7. Tarta de la abuela
De manzana, de chocolate, de crema pastelera, con limón y canela... En cada familia se prepara de una manera, pero seguro que la tarta de la abuela forma parte de los recuerdos más felices de tu infancia. La tarta de la abuela que te proponemos desde Nestlé Cocina es un postre ideal para cualquier cena o comida, pero también resulta un bocado delicioso para la hora de la merienda o para acompañar el café y conseguir que estos momentos resulten mucho más placenteros.

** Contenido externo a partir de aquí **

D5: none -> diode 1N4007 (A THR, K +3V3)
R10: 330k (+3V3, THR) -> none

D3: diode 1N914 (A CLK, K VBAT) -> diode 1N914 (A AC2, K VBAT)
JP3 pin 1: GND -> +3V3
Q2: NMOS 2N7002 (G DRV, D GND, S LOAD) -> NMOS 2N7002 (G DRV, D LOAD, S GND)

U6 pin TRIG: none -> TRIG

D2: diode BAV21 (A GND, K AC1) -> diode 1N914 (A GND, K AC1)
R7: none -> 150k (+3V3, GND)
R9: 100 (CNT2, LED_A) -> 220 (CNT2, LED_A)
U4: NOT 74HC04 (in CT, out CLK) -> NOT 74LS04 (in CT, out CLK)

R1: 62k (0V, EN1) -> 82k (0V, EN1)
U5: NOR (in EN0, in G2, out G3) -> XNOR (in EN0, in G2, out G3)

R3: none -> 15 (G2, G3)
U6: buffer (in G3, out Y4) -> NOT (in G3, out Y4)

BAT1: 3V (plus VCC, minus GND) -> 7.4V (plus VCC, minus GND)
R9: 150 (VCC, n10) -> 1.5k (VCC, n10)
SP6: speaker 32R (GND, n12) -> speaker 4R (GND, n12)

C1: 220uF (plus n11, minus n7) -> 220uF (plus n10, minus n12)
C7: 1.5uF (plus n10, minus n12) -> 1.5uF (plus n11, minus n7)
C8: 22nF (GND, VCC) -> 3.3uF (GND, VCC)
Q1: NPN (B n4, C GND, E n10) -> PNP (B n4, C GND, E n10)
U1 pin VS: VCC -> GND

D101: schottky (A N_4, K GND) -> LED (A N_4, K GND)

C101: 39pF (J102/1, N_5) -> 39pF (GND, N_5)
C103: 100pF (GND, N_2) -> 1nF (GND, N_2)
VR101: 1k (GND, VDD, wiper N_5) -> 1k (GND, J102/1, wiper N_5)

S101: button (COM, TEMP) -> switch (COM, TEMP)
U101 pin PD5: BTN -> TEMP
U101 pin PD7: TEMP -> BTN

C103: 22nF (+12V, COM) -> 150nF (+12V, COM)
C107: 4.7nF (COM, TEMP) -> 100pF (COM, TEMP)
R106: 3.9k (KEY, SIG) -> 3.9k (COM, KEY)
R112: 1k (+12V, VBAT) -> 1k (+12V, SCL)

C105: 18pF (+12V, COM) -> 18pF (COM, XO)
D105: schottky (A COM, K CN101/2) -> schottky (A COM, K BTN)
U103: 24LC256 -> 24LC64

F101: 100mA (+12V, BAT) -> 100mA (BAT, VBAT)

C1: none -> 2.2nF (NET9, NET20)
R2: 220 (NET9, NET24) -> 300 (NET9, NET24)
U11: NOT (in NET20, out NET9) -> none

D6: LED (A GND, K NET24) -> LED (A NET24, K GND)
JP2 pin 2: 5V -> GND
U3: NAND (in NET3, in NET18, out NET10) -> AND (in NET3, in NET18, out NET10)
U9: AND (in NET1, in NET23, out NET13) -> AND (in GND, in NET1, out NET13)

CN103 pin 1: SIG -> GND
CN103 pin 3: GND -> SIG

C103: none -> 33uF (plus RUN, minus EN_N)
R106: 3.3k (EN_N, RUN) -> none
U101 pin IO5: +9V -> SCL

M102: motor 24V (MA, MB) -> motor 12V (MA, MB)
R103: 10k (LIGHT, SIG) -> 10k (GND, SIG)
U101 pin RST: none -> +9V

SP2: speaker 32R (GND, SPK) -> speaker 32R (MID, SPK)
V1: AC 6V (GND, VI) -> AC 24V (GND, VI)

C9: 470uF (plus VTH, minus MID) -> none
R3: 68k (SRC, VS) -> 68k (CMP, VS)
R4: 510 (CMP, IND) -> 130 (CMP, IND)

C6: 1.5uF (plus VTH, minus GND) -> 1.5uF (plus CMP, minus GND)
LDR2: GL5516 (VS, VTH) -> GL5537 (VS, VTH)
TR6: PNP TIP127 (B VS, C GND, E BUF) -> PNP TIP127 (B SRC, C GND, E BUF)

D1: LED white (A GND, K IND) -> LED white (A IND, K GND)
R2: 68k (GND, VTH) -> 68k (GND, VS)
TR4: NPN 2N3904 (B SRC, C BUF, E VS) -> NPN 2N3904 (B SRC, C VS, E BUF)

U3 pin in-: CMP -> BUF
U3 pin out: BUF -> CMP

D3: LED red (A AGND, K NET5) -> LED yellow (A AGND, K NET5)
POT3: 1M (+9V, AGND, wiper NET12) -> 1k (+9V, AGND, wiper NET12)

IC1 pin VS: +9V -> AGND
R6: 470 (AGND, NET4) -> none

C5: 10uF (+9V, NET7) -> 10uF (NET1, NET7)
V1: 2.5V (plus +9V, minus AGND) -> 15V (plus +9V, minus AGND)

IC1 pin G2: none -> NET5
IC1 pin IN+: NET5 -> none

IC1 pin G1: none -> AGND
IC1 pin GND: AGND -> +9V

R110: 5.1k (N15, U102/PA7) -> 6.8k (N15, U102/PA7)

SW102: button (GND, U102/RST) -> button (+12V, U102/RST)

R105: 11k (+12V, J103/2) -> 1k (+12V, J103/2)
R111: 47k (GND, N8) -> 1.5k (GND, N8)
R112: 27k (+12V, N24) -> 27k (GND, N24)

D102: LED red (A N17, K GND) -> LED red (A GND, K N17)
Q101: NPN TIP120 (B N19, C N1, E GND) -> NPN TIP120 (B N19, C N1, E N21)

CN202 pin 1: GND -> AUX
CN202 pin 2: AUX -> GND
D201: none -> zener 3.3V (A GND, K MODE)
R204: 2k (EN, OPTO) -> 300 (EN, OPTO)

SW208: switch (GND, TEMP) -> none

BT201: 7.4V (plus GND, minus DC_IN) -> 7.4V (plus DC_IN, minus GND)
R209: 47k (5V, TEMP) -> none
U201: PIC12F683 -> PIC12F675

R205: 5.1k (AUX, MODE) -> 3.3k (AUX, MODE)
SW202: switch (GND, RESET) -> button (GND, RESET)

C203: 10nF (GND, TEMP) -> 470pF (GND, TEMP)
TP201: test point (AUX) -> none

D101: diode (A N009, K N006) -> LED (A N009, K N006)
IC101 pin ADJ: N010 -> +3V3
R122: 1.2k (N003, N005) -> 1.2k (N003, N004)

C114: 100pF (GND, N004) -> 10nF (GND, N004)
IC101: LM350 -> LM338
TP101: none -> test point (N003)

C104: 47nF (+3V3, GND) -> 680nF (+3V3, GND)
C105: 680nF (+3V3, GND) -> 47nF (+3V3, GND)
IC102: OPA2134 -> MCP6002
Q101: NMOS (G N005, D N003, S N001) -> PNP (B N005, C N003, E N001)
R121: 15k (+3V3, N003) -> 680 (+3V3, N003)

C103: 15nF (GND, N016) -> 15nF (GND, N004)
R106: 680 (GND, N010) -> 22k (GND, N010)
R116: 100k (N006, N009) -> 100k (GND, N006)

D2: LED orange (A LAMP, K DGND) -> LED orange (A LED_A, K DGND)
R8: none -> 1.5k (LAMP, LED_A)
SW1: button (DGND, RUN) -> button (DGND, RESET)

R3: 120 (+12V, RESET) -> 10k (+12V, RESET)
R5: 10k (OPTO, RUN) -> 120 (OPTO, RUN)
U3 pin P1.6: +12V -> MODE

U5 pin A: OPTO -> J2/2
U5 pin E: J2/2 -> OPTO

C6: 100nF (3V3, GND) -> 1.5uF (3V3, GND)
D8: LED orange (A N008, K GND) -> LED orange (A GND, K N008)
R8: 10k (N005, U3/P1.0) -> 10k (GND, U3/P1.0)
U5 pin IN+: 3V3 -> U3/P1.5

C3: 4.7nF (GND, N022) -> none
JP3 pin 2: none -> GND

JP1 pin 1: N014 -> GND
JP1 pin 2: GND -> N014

En cuanto a su elaboración, esta tarta de la abuela es una receta muy sencilla de preparar en casa, perfecta si estás dando tus primeros pasos en el mundo de la repostería. Para hacerla, usaremos una base de galletas con un cremoso relleno de flan y como toque final, añadiremos una cobertura de delicioso chocolate negro. El resultado es un postre absolutamente divino, con el que cada bocado te sabrá a gloria. ¿Vas a quedarte sin probarla?
¿Te encanta el dulce pero hasta ahora no te habías atrevido con la repostería casera? Aunque este tipo de recetas tienen fama de ser complicadas y laboriosas, también existen postres realmente sencillos con los que ir practicando tus habilidades culinarias, como la tarta de la abuela que te invitamos a descubrir en esta ocasión. Dentro de la categoría de las tartas, estrellas indiscutibles del mundo del dulce, las tartas de galletas como esta tarta de la abuela representan una de las opciones más fáciles de preparar. Al usar galletas como base, estas tartas normalmente no necesitan hornearse, como cuando preparamos una tarta de bizcocho, así que también son muy rápidas de hacer. En el caso de esta tarta de la abuela, por ejemplo, su elaboración apenas te llevará media hora así que, ¡la falta de tiempo ya no es excusa!
¿Quieres algunos consejos para que esta tarta de la abuela te quede perfecta? Esta receta es tan fácil que realmente es imposible fallar. No obstante, como en cualquier postre, es importante que respetes las medidas de los ingredientes indicados en la receta para asegurarte un buen resultado final y sigas fielmente las instrucciones para su elaboración. Si quieres darle a esta tarta de la abuela tu toque personal, es preferible que reserves tu creatividad para la presentación. Para conseguir una apariencia más vistosa, puedes decorar esta tarta añadiendo unos frutos secos laminados o troceados sobre la cobertura de chocolate, como nueces o avellanas, frutos rojos o unas hojas de menta.

8. Pudin de pan
El pudin de pan es una de esas recetas dulces que las abuelas utilizaban para hacernos disfrutar de las meriendas y que, además, aprovechaban todos los recursos de los que disponían. Empezamos este pudin preparando el caramelo, ponemos las 4 cucharadas de azúcar, 1 de agua y 1 de zumo de limón en una sartén antiadherente. Seguimos aromatizando la leche con la piel de limón y agregamos el azúcar la calentamos en un cazo. Cuando haya hervido unos minutos, le incorporamos el pan seco troceado y quitamos el limón. Con la batidora conseguiremos una masa mucho más fina, le daremos un punto a la masa antes de ponerla en el molde.

9. Galletas
Las galletas de la abuela son siempre bienvenidas. Parecía que las abuelas tenían superpoderes capaces de crear unas deliciosas galletas en unos minutos. Sus secretos ocultos los descubrirás en esta receta especial. Empezamos estas galletas mezclando los ingredientes sólidos. Mezclamos los huevos con el extracto de vainilla y vamos incorporando la harina. Con esta masa en una manga pastelera, les daremos forma a nuestras galletas.